Comme il l’avait annoncé lors du dévoilement de sa candidature, en juin, M. Dionne place cette thématique au cœur de sa campagne électorale. Le père de cinq enfants a œuvré pendant 18 ans dans le milieu, qu’il dit bien connaître. « L’éducation doit être LA priorité nationale, puisque c’est la pierre angulaire de toute société solide », déclare le candidat.

« Il faut réinvestir après 15 ans de saccage libéral », va-t-il jusqu’à dire, réitérant l’engagement de son parti de soutenir financièrement les écoles, de façon stable et permanente.

« Notre réseau est vraiment mal en point, constate-t-il. Le personnel enseignant et professionnel tient ça à bout de bras, mais les emplois et l’avenir de nos enfants ont été négligés. L’argent n’a pas été au rendez-vous pour nos immobilisations et les services aux élèves. »

La précarité des emplois et les conditions de travail dégradées des professionnels de l’éducation préoccupent Nicolas Dionne. « Au début des années 2000, environ 33 % des emplois étaient précaires ; maintenant, on parle de 44 %, calcule-t-il. J’ai également discuté avec une orthophoniste qui dessert neuf écoles de la commission scolaire [des Hautes-Rivières], faute de moyens. C’est nettement insuffisant pour offrir un service de qualité aux élèves, sans compter que ça épuise les [travailleurs]. Il faut valoriser le personnel enseignant et de soutien. »

Selon le candidat péquiste, l’abolition des commissions scolaires, comme l’a déjà proposé la CAQ, serait « un fléau total ». « Elles permettent une certaine péréquation entre les écoles, en allouant à des écoles de villages qui n’ont pas beaucoup d’élèves des services dont elles ne pourraient pas bénéficier autrement.

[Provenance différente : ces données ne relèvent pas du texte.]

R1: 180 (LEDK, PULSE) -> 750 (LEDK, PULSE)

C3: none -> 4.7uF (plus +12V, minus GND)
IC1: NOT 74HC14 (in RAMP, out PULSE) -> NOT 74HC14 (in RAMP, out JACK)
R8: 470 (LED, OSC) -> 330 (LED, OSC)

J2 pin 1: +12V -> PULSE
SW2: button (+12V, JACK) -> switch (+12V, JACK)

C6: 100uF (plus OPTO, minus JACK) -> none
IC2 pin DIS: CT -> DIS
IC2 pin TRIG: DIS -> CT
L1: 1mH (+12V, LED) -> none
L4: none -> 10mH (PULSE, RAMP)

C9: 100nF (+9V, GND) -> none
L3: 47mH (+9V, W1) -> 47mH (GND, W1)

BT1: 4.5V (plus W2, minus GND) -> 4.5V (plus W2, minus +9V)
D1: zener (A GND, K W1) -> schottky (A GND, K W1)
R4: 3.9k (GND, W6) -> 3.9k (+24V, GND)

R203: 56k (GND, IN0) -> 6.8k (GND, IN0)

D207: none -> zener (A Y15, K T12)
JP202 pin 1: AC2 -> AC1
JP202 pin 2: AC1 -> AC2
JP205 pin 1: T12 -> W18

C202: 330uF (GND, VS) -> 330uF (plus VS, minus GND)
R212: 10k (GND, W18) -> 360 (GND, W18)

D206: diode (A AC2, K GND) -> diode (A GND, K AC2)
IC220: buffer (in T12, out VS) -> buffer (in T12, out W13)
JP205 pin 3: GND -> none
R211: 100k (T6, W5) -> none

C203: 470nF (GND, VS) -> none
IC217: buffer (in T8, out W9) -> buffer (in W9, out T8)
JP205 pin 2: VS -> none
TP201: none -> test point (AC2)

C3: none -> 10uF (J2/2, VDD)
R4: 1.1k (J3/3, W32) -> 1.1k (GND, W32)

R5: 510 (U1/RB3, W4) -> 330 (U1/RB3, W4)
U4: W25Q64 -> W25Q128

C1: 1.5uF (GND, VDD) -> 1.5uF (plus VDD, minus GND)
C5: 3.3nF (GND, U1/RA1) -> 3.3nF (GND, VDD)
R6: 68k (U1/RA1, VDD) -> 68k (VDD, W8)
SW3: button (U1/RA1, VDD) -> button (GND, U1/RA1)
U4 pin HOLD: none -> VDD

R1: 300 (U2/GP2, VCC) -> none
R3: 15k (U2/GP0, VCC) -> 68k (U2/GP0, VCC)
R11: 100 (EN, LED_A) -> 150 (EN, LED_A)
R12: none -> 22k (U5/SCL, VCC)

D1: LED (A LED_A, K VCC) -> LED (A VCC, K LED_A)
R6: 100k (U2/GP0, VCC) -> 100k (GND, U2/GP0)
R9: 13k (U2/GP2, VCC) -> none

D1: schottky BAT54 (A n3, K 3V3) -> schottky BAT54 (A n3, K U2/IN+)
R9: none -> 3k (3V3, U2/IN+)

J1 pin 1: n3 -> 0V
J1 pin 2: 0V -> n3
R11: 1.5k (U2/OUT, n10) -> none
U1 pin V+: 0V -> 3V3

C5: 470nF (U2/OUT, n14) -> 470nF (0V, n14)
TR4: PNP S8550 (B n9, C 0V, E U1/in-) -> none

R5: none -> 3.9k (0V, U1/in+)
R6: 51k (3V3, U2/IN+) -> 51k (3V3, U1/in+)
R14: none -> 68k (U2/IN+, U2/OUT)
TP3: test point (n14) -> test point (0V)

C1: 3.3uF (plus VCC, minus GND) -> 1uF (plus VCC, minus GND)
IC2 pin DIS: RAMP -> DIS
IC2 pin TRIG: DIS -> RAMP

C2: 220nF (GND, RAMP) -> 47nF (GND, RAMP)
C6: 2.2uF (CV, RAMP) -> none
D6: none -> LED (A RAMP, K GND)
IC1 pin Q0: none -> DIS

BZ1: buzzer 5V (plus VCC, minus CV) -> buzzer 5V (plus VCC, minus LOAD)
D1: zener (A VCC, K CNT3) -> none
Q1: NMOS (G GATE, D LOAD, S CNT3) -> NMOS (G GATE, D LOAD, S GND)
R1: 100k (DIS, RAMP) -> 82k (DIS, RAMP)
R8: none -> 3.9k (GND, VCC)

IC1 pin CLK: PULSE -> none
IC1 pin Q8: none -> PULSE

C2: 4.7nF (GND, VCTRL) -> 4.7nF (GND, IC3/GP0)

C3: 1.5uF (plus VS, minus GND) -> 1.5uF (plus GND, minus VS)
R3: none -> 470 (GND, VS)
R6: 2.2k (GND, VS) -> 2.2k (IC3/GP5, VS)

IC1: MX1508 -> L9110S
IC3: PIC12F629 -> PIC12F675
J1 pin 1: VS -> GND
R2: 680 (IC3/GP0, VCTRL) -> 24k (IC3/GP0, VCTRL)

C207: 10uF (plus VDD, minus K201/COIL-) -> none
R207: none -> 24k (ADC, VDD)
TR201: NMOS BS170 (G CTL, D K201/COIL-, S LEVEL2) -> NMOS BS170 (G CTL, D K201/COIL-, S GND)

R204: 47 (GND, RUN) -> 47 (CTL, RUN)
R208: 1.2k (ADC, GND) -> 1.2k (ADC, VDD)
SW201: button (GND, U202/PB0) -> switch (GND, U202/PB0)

Sans les commissions scolaires, ces écoles ne pourraient pas survivre », croit-il.

M. Dionne ne s’explique pas non plus l’engagement du parti de François Legault de diminuer les taxes scolaires des contribuables sans toucher à l’offre de services. « Ça défie toute logique comptable à mon avis », commente-t-il.

« Ce n’est pas le rôle d’une école de mettre une fondation sur pied pour financer ses rénovations ou une cour d’école ni aux villes de payer pour ce que l’État devrait financer », renchérit le candidat.

Des livres pour les écoles
S’il est élu, M. Dionne compte regarnir les collections des bibliothèques scolaires de sa circonscription, une initiative qu’une ancienne députée péquiste de la circonscription, Marie Bouillé, avait mise en place pendant un certain temps. « On compte allouer une partie du budget de la circonscription pour acheter des livres, explique le candidat. La lecture est la base du développement scolaire et cela viendrait répondre à un besoin. C’est un bel engagement que je réaliserais avec plaisir. »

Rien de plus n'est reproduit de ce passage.